Segundo Paulo Eduardo Garrido Modesto, professor de direito administrativo da Universidade Federal da Bahia (UFBA) e presidente do Instituto Brasileiro de Direito Público, em “Região Metropolitana, Estado e Autonomia Municipal: a governança interfederativa em questão”, publicado na Revista Colunistas de Direito do Estado, edição nº 66, de janeiro de 2016, “... nossa Constituição foi lacônica quando tratou da coordenação ou cooperação entre as unidades da Federação”. Na sua opinião, essa insuficiência normativa é grave, pois quase todos os problemas municipais hoje são interfederativos ou intermunicipais e as questões urbanas são quase sempre metropolitanas.
Uma autoridade metropolitana, à semelhança do que existe em outros países, é o ente responsável pela integração do planejamento, organização, execução, regulação e fiscalização das atividades públicas de interesse dos municípios que integram uma região metropolitana e funciona como uma instância de governo, infraestadual e supramunicipal. Em essência, é um instrumento importante para potencializar melhorias nos serviços públicos intermunicipais e pode cuidar de um ou mais serviços de interesse público (transporte, trânsito, saúde, educação, saneamento, entre outros).
A autoridade metropolitana, na legislação brasileira, ainda carece de uma regulamentação mais apropriada, para se tornar uma entidade da administração pública, muito embora a Lei Federal nº 13.089/2015, com as alterações trazidas pela Lei 13.683/2018 (Estatuto da Metrópole), estabeleça princípios, diretrizes específicas, diretrizes gerais e estrutura básica para a governança interfederativa de regiões metropolitanas e de aglomerações urbanas. Entretanto, essa legislação é omissa no que se refere à entidade da administração pública que se incumbirá da execução, regulação e fiscalização das atividades e dos serviços públicos intermunicipais ou inter-regionais.
Observado o regramento de caráter geral trazido pela legislação federal, caberá ao Estado e aos municípios adotarem medidas direcionadas à promoção da regência interativa, na forma definida pela lei. Como ponto de partida, para o caso em discussão, há que se adaptar o regramento institucional do Estado, no sentido de incluir, de maneira complementar, esse novo nível de governo, com autonomia política, jurídica, administrativa, financeira, orçamentária, técnica e de organização. Sua lei de criação deverá estabelecer o plano em que se dará a sua relação institucional com o Governo do Estado e com os municípios que a constituem, bem como definir poderes, competências e limites de atuação, para a gestão dos serviços e das atividades sob sua responsabilidade.
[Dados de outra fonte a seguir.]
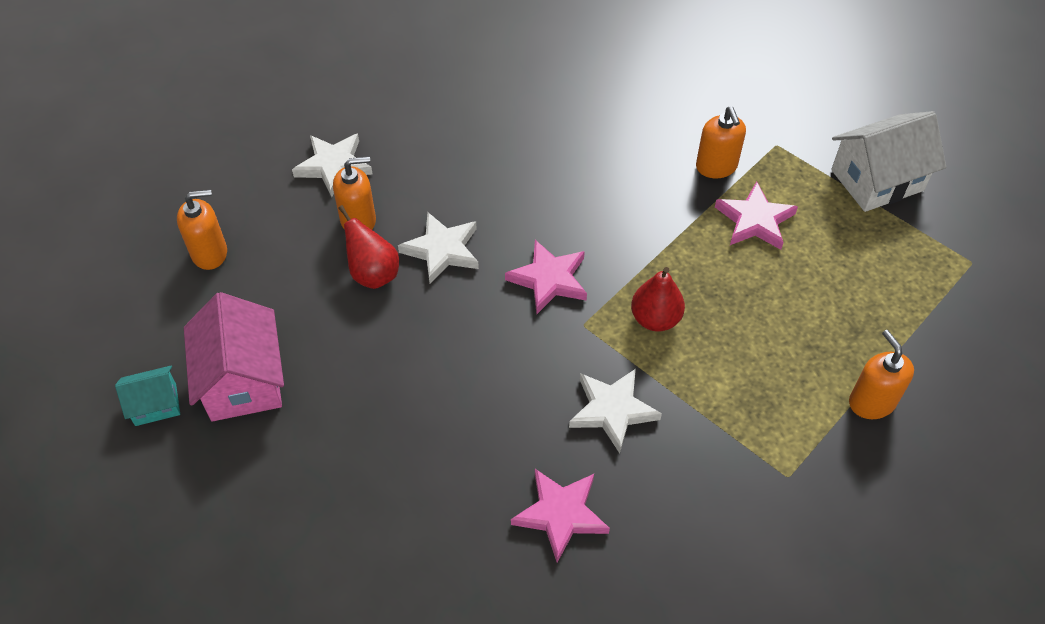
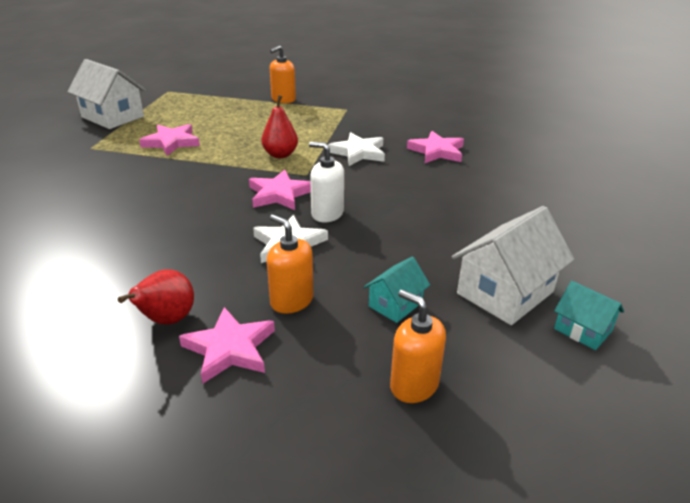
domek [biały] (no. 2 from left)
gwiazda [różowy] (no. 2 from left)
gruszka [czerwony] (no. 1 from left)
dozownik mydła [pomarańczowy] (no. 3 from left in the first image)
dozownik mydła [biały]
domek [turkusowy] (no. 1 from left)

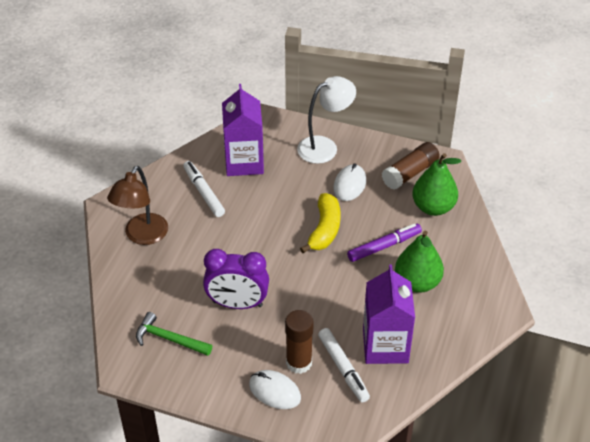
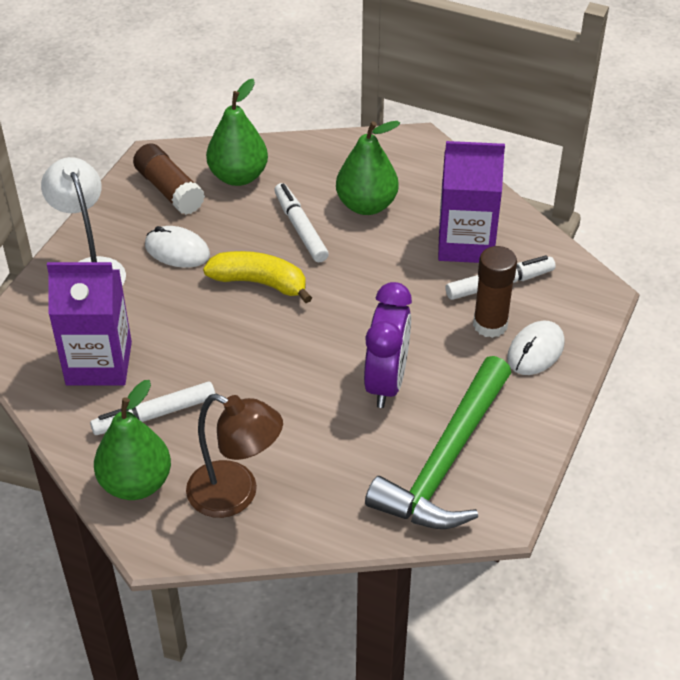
młotek [zielony]
flamaster [biały] (no. 2 from left)
gruszka [zielony] (no. 1 from left)

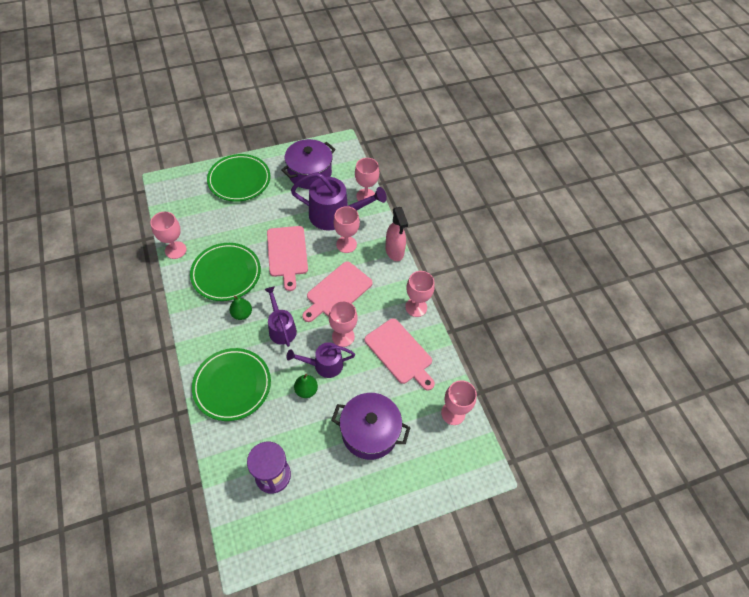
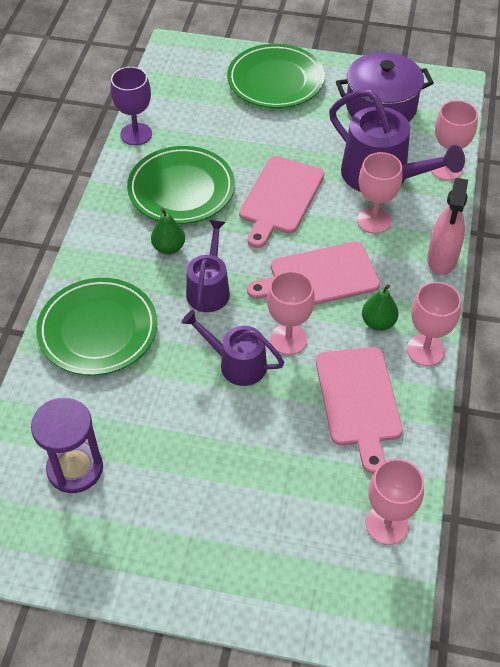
kielich [fioletowy]
gruszka [zielony] (no. 2 from left)
garnek [fioletowy] (no. 2 from left in the first image)

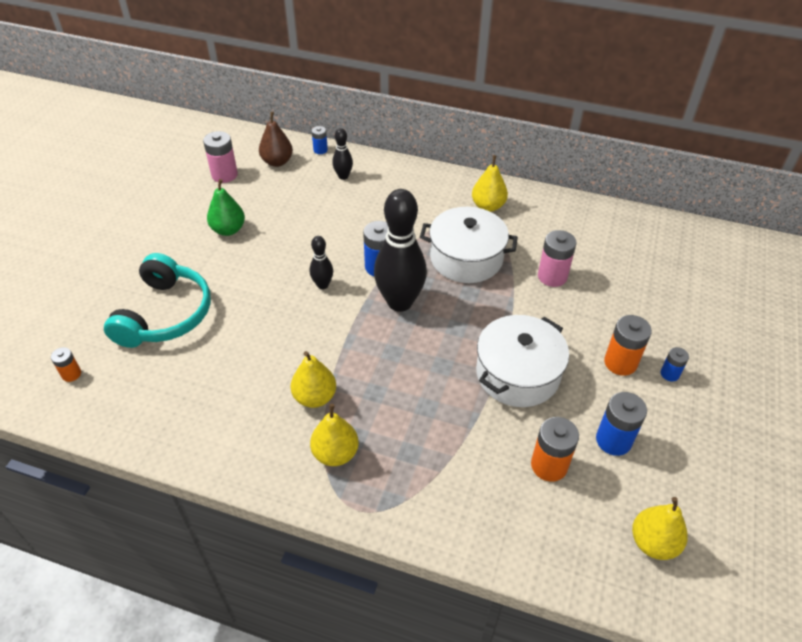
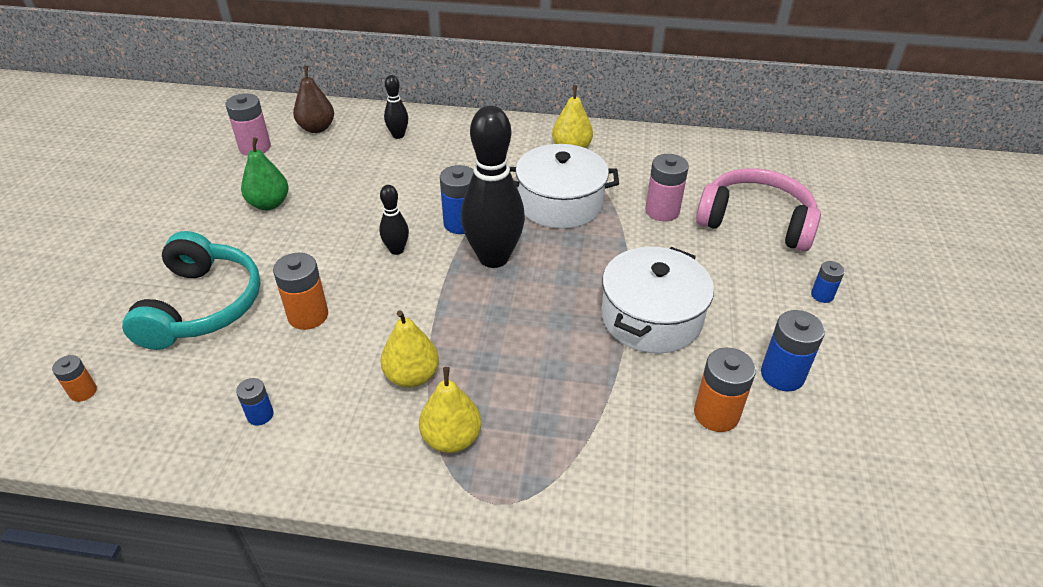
bateria [niebieski] (no. 1 from left)
bateria [pomarańczowy] (no. 2 from left)
gruszka [żółty] (no. 4 from left in the first image)
słuchawki [różowy]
Em função da sua autonomia, a autoridade metropolitana deve atuar como o poder concedente de todos os serviços públicos comuns aos municípios que a integram e pode, inclusive, assumir a gestão, controle e fiscalização de serviços públicos específicos de um dado município, se previsto na sua lei de criação.
Ela é muito mais do que um modelo de gestão ou de governança, que busca a eficiência, eficácia e efetividade nas decisões políticas e difere de uma agência reguladora, entre outros aspectos, pela forma de escolha dos seus dirigentes e pela maneira como as decisões são tomadas. Enquanto nas agências a indicação dos administradores e as decisões estratégicas são de responsabilidade do governo central, nas autoridades metropolitanas a escolha dos dirigentes deve ser por eleição – direta ou indireta – e as decisões são tomadas, preferencialmente, por todos os agentes envolvidos na prestação dos serviços públicos (governo, operadores e população).
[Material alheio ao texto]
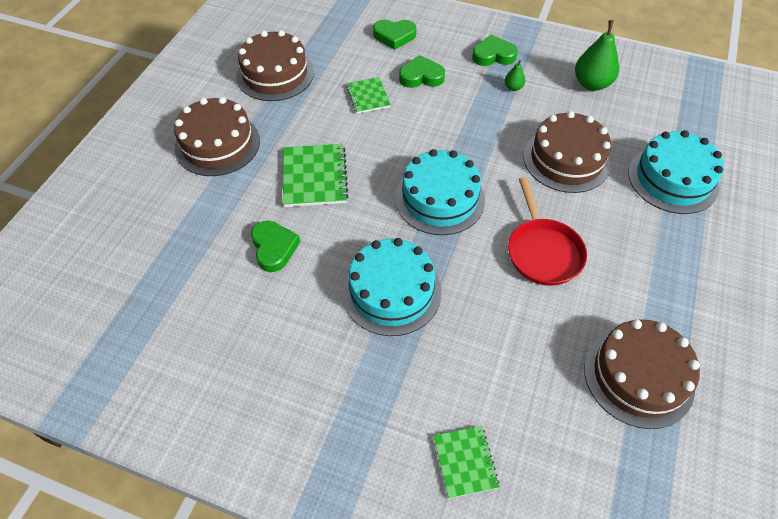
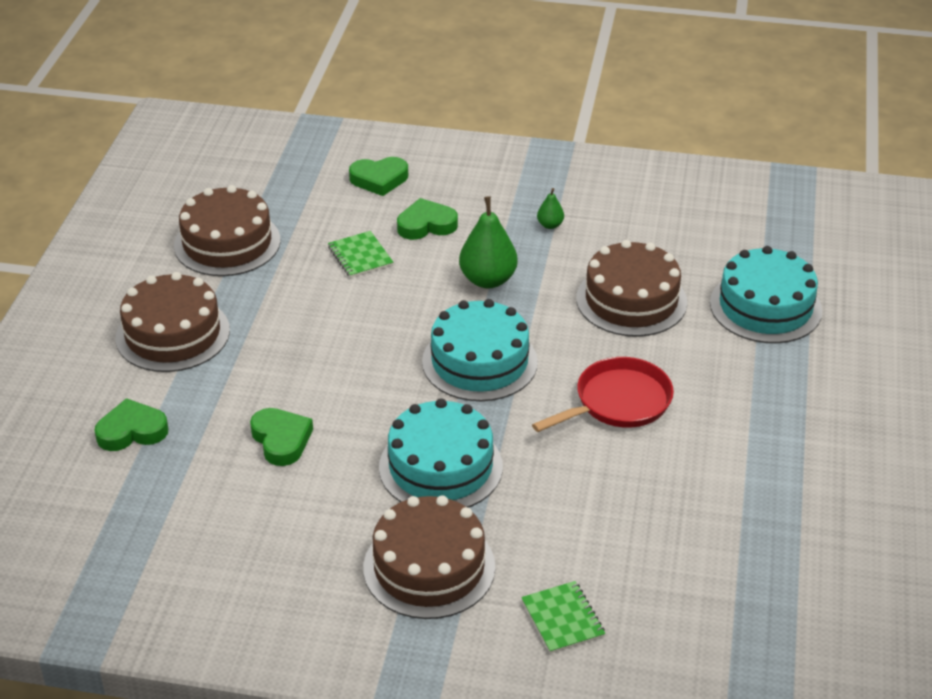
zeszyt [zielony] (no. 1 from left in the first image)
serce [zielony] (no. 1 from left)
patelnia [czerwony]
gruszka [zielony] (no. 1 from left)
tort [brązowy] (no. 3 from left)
A figura da autoridade metropolitana não deve ser confundida com outras formas de organização conjunta de municípios – comitê de bacia, câmaras setoriais, associação de municípios, convênio de cooperação, condomínio intermunicipal e consórcio público, entre outros. O consórcio público, em especial, é uma pessoa jurídica de direito público ou privado, criado por lei, com a finalidade de executar a gestão associada de serviços públicos sob responsabilidade de entes federados – União, estados, Distrito Federal e municípios –, com vistas ao planejamento, regulação e execução de atividades gerais ou de serviços públicos de interesse comum. Sua regulamentação está estabelecida na Lei Federal nº 11.107/2005.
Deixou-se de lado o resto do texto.